Sunday, April 09, 2006

Unsolved problems in Computer Science

At the level of subatomic particles, the universe is stochastic, not deterministic.

The biggest unsolved problem in computer science is how to apply massively parallel computers to solve fundamentally serial problems. There are four physical limits which between them impose a ceiling: the speed of light, the size of an atom, the time it takes for an electron to change state, and Planck's constant. The speed of light limits the rate at which signals can propagate. (In half a nanosecond, light travels fifteen centimeters.) The size of an atom imposes a minimum size on a gate. The electron state change time imposes a minimum time that a transistor can take to change state. Planck's constant is also a hard limit but more esoteric, because it controls "tunneling". It forces you against the other three walls.

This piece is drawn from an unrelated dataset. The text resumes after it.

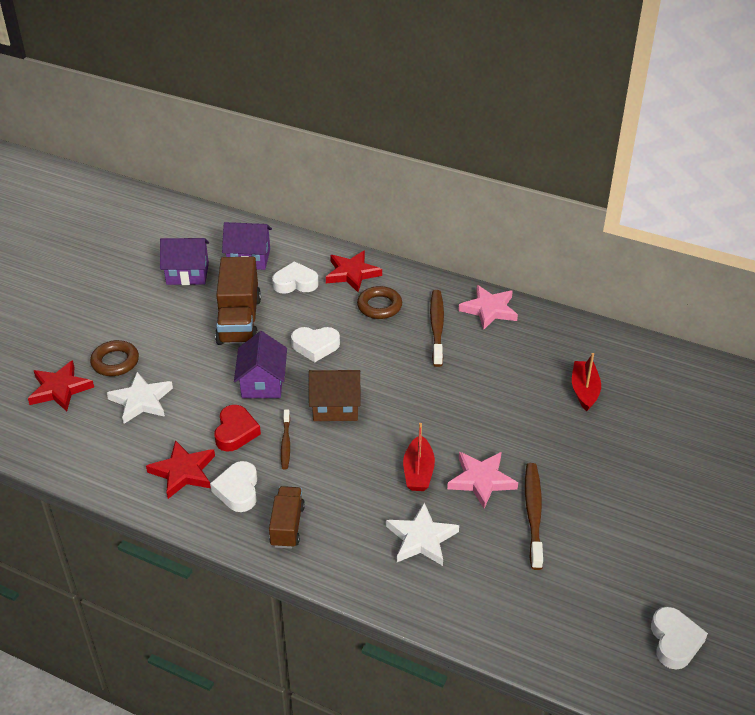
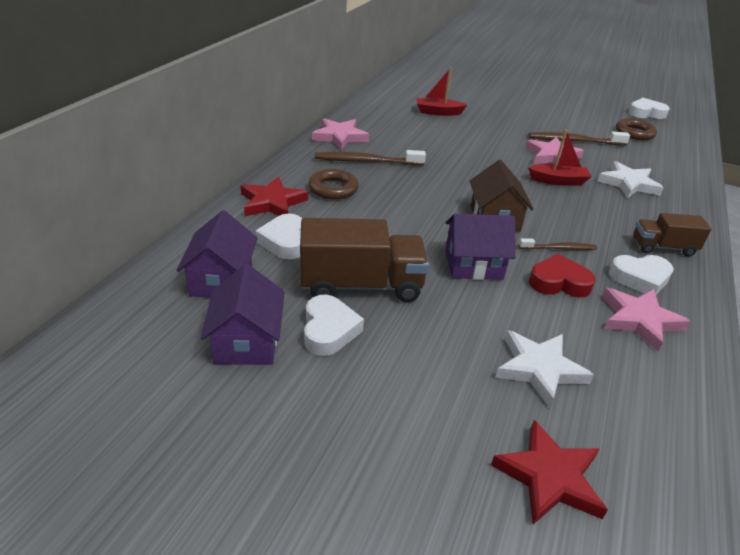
camera: 95 degrees left, 5 degrees down
(115, 362) = (467, 409): brown ring -> brown ring (634, 133)
(183, 472) = (639, 320): red star -> pink star
(315, 346) = (404, 229): white heart -> white heart (329, 330)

(Bill Gates college tour visited Columbia yesterday and the computer science faculty there presented Bill wit h a list of the top five remaining computer science problems.) See Kevin Schofield's blog: http://spaces.msn.com/kevinonthejob/Blog/cns!1ptWhvkELF9sf9D96FilMvRg!127.entry

1. How do we prove that certain problems are hard to solve? This actually related to security and cryptography, because it relies upon using algorithms that are provably expensive to compute.

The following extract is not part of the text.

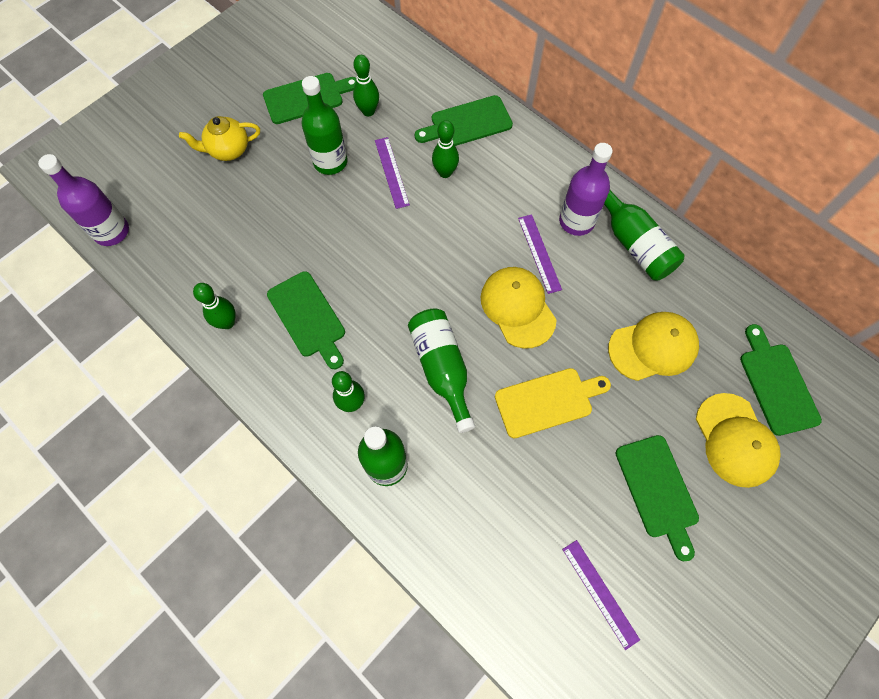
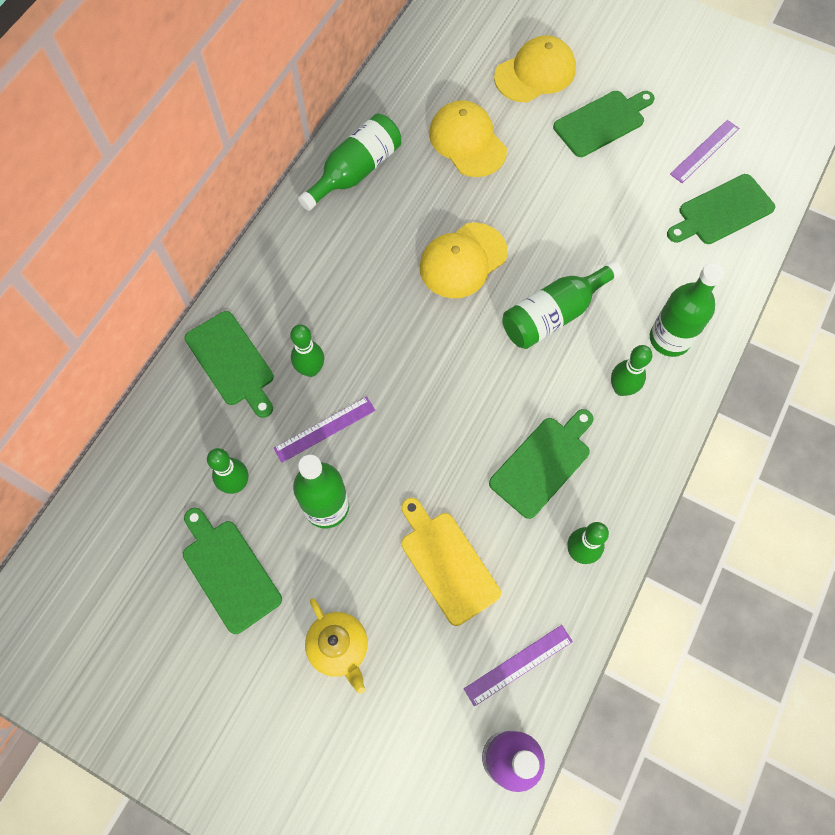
camera: 105 degrees left, 0 degrees up
(539, 253) = (392, 253): purple ruler -> purple ruler (518, 665)
(547, 401) = (553, 217): yellow cutting board -> yellow cutting board (447, 563)
(576, 221) = (342, 226): purple bottle -> none
(776, 384) = (472, 48): green cutting board -> green cutting board (722, 211)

2. How can we make truly reliable software? Is there something analagous to Shannon's work on error correction and von Neumann's work on reliability through redundancy?

3. How should we architect systems so that they can be more easily maintained and evolved?

4. How can we make computers understandable and usable for people of all backgrounds, ages, and abilities, in the many different situations we encounter in life?

5. How can we program computers to have human qualities such as consciousness, intelligence and emotion?

6. Concurrency. Since CPU clock speeds seem likely to max out at around 5 GHz, Intel and AMD are moving towards multi-core and other multi-processors architectures. But we won't be able to fully utilize that for extra power until we really solve the problems of how to write solid, reliable concurrent progams. Computer scientists have dabbled in this for more than twenty years, but it's never been a priority. That is quickly changing.